В общем смысле подразумевается, что если кто-то получит данные для авторизации, он не сможет ввести код из сообщения. Ведь у него нет доступа к вашему смартфону. Следовательно, зайти в учётную запись не получится.
Коды восстановления
Большинство сайтов при активации двухфакторки дают коды восстановления, которые нужно сохранить «в животике». Ведь без них вы не сможете восстановить доступ при потере устройства. Я обычно для таких кодов использую менеджеры паролей.
Часто используемые механизмы двухфакторной аутентификации
Поскольку 2FA значительно повышает безопасность аккаунта, разработчики часто предлагают несколько способов её реализации.

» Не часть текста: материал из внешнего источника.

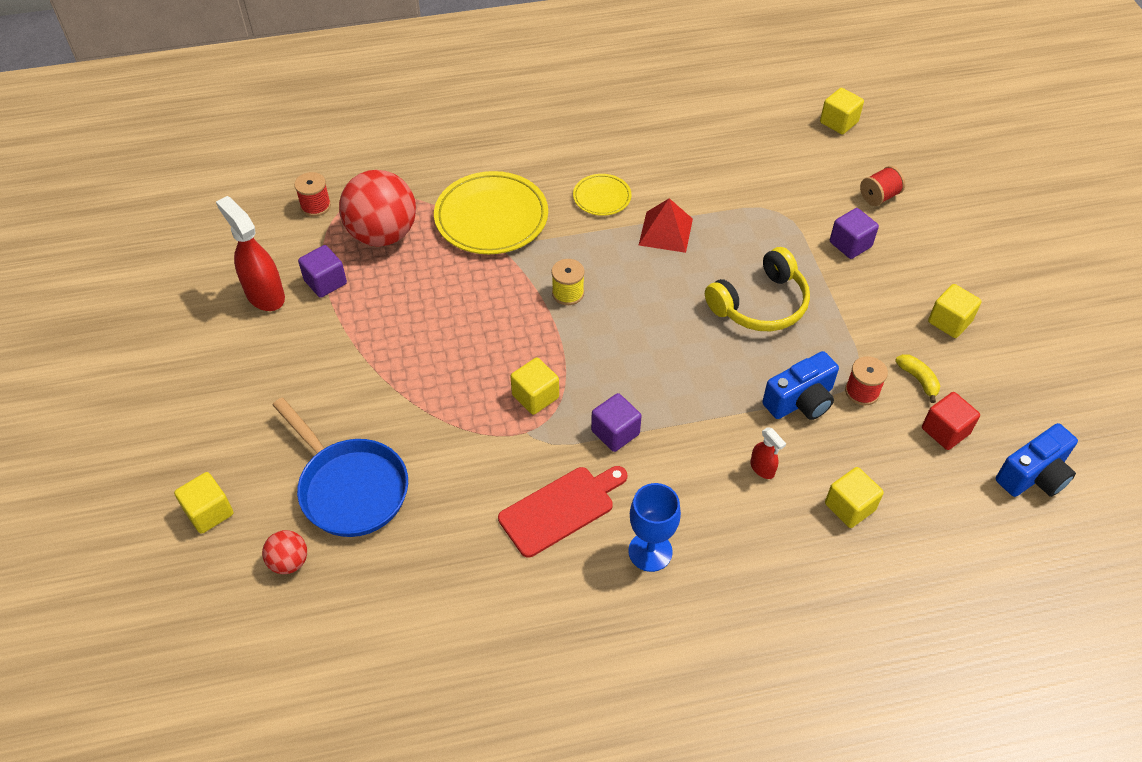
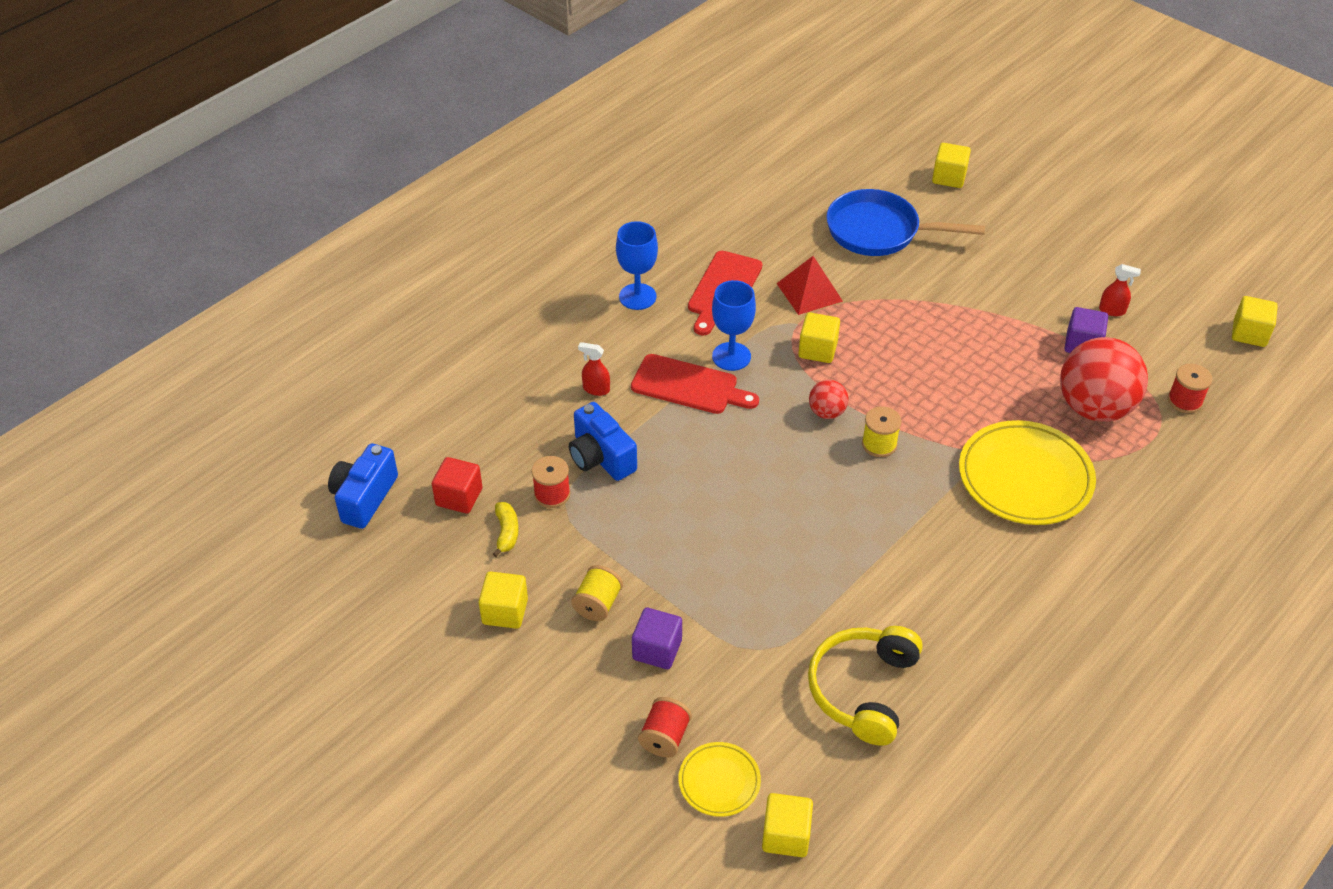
camera: 145 degrees right, 5 degrees down
(265, 295) = (1112, 310): red spray bottle -> red spray bottle, size x0.50
(289, 562) = (866, 180): red ball -> red ball (827, 412)
(602, 197) = (950, 560): yellow plate -> yellow plate (719, 781)
(615, 432) = (731, 356): purple cube -> blue goblet
(665, 231) = (852, 557): red pyramid -> red pyramid (809, 292)
(676, 425) = (689, 386): none -> red cutting board
(760, 304) = (700, 529): yellow headphones -> yellow headphones (863, 690)
(800, 401) = (601, 457): blue camera -> blue camera turned 60 degrees counterclockwise
(849, 507) = (509, 396): yellow cube -> yellow cube (1249, 333)
(875, 292) = (597, 604): none -> yellow spool
(918, 379) = (506, 532): yellow banana -> yellow banana turned 120 degrees counterclockwise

Чтобы пользователь смог выбрать наиболее удобный для себя. Чаще всего встречаются следующие виды:
- Email с временным кодом доступа;
- Текстовое сообщение с кодом на номер телефона;
- Код, основанный на времени, в приложении для аутентификации;
- Физическое устройство (YubiKey или SoloKey);
- Отпечаток пальца, скан лица или другая биометрия.
К сожалению, не все эти способы одинаково безопасны. Давайте разберёмся, в чём же плюсы и минусы каждого.
Почта
Электронное письмо даёт базовую безопасность при двухфакторной аутентификации. Подразумевается, что если кто-то и знает логин/пароль, у него вряд ли есть доступ непосредственно к вашей почте. Поэтому отправка кода на почту — относительно безопасная процедура.
Текстовое сообщение
Часто этот способ используют как дополнение к получению кода по почте. Как и в предыдущем случае, подразумевается, что у вора есть знание кода и пароля, но нет доступа к мобильному телефону. Согласитесь, такой вариант более реален. С другой стороны, хакеры умеют подменять номер телефона, а значит, они могут перехватить текстовое сообщение.

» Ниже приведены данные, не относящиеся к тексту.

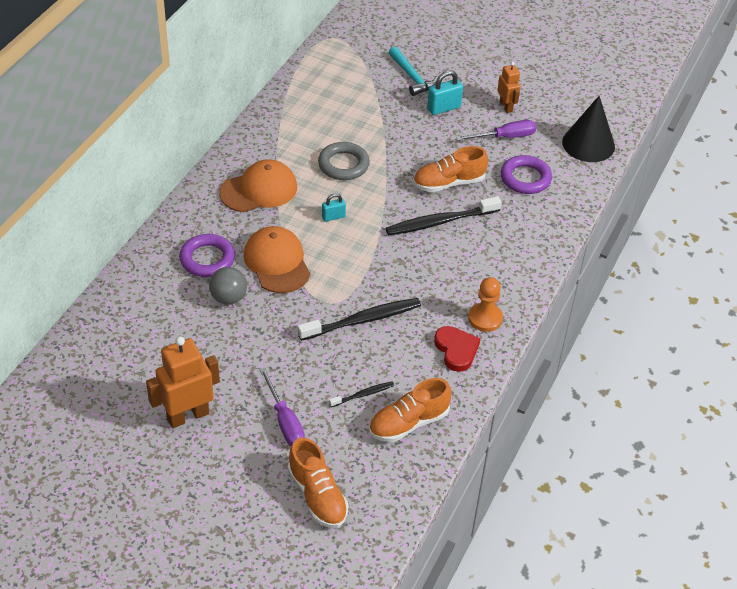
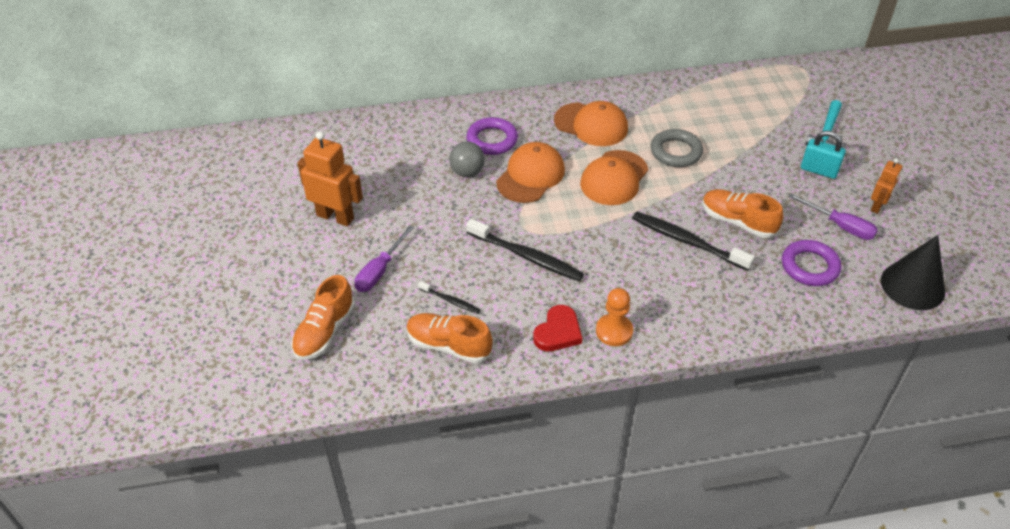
camera: 55 degrees right, 0 degrees up
(333, 217) = (614, 178): turquoise padlock -> orange cap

Приложения для аутентификации
Такие приложения генерируют коды, основанные на времени, Time-based One Time Password (или TOTP). Обычно такие приложения бесплатны и устанавливаются на смартфон. Логика здесь такая: при авторизации от пользователя требуется ввести код из такого приложения. Сам код при этом меняется каждые 30 секунд и, как правило, состоит из шести цифр. Перехватить такой код нельзя без доступа к устройству, а сгенерировать или угадать — почти невозможно.
Физические (железные) ключи
Это физическое устройство, которое используется при двухфакторной аутентификации. Получить доступ к аккаунту не получится без физического подключения такого устройства к компьютеру. Сделать копию такого устройства сложно, что делает такой метод наиболее безопасным. Но не очень удобным.